Bitter: The gaping, empty space she has left behind.
2020 has been a collective experience in massive loss. There is the loss of “normal” life: getting together with friends, going to restaurants and movie theaters and sporting events, handshakes, hugs. The loss, for some, of businesses beloved or businesses owned. Of jobs and a sense of security. The loss of acres and acres of land, trees, homes, wildlife and humans to raging fires. There is the incomprehensible loss of life due to COVID-19—around the world, in the U.S., within Colorado and for some, in families. And there is the loss of loved ones whose time has come naturally.

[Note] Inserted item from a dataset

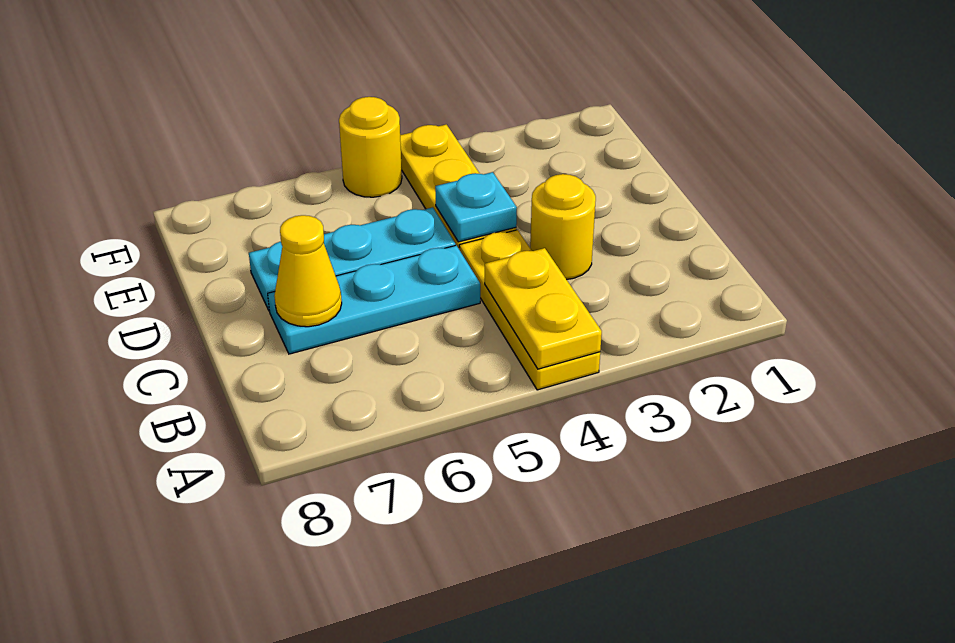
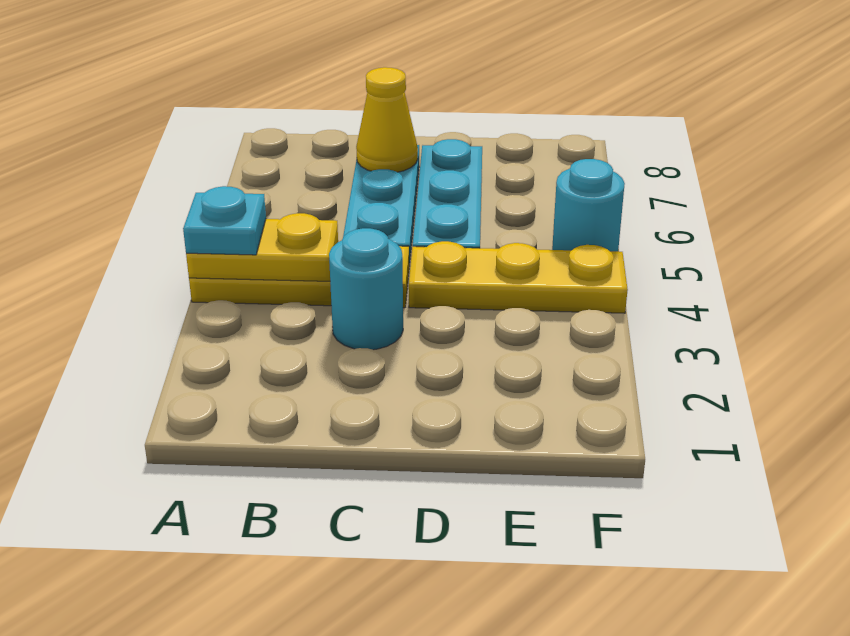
yellow round brick C3 level 1 -> cyan round brick C3 level 1
cyan plate D4 level 2 -> cyan plate A4 level 3
yellow round brick F5 level 1 -> cyan round brick F5 level 1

It is said that on November 1 and 2 the veil between this world and the spirit world is thinnest. This is when the souls of our loved ones traverse the distance between worlds to visit us. The Mexican tradition of Día de los Muertos—the Day of the Dead—takes place on these days to observe loss by celebrating life. Bright colors, armloads of orange flowers, butterflies, rich foods and big festivals full of music, dance and unique, skeleton-based iconography mark this holiday.

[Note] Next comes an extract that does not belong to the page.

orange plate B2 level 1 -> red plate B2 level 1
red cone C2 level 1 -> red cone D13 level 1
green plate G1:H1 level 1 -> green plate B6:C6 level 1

At the heart of it all is the altar: the sacred space of honor dedicated to departed loved ones.
And while the big celebration and joyful coming together is important, so, too, is quiet remembrance and the placing of ofrendas (offerings) on the altar.

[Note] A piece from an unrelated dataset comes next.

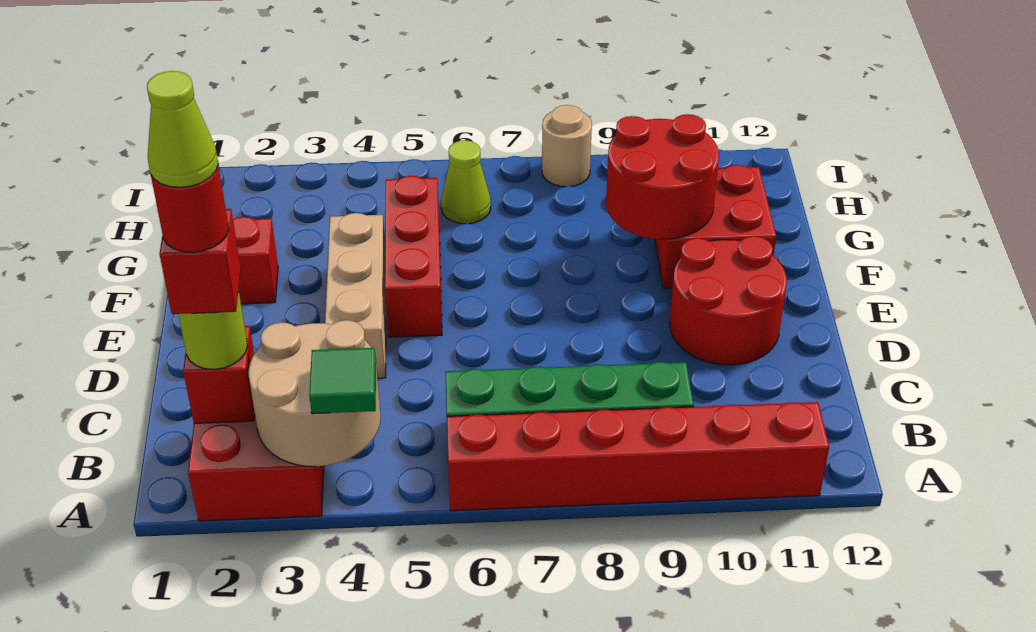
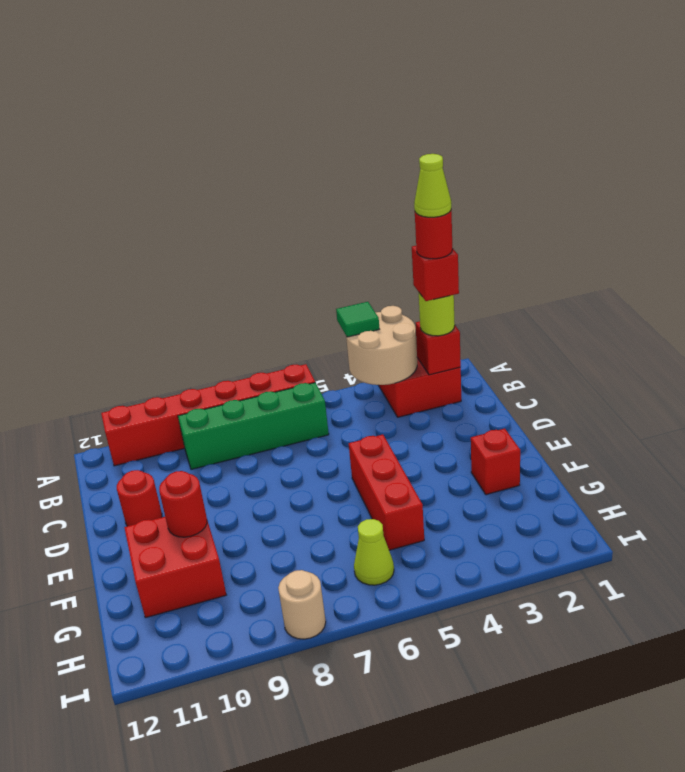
tan brick D4:F4 level 1 -> none
red round brick D10:E11 level 1 -> red round brick D11 level 1
red round brick F9:G10 level 2 -> red round brick F10 level 2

Particularly this year, observing Día by creating an altar may be a healing experience. You may even want to honor a place or a part of life prior to COVID-19 that you’re mourning.
To begin, find a flat surface and drape a cloth over it (Día is a joyful celebration, so it’s okay use something colorful). Place photos of your departed loved ones (or something that represents a place or experience) on it. Fill the altar with things they enjoyed in life—toys, jewelry, their favorite album, sports memorabilia. Whatever makes you think of them.
Next, add traditional elements to the altar. Papel picado are multi-colored tissue paper garlands that represent the fragility of life. Marigolds attract spirits back with their scent. Elaborately decorated sugar skulls and calaveras (skeletons) remind us that death is part of life, and to feel joy and happiness for the lives our loved ones lived, rather than dwell on the grief of their passing.
Finally, light candles to illuminate the spirits’ path and burn incense to help guide them. Place their favorite drink on the altar to quench their thirst after their journey. They’ll be hungry, too, so don’t forget their favorite food (traditional foods include pan de muerto, mole and tamales, but you can use whatever your loved ones enjoyed in life).
Whether you safely gather with others, join friends and family over Zoom, or are spending Día de los Muertos by yourself, take time to reflect on your love and loss. Share special memories, listen to their favorite music, sit in silent contemplation. Cry if it helps—but don’t be afraid to laugh. This is the balance between the bitter and the sweet.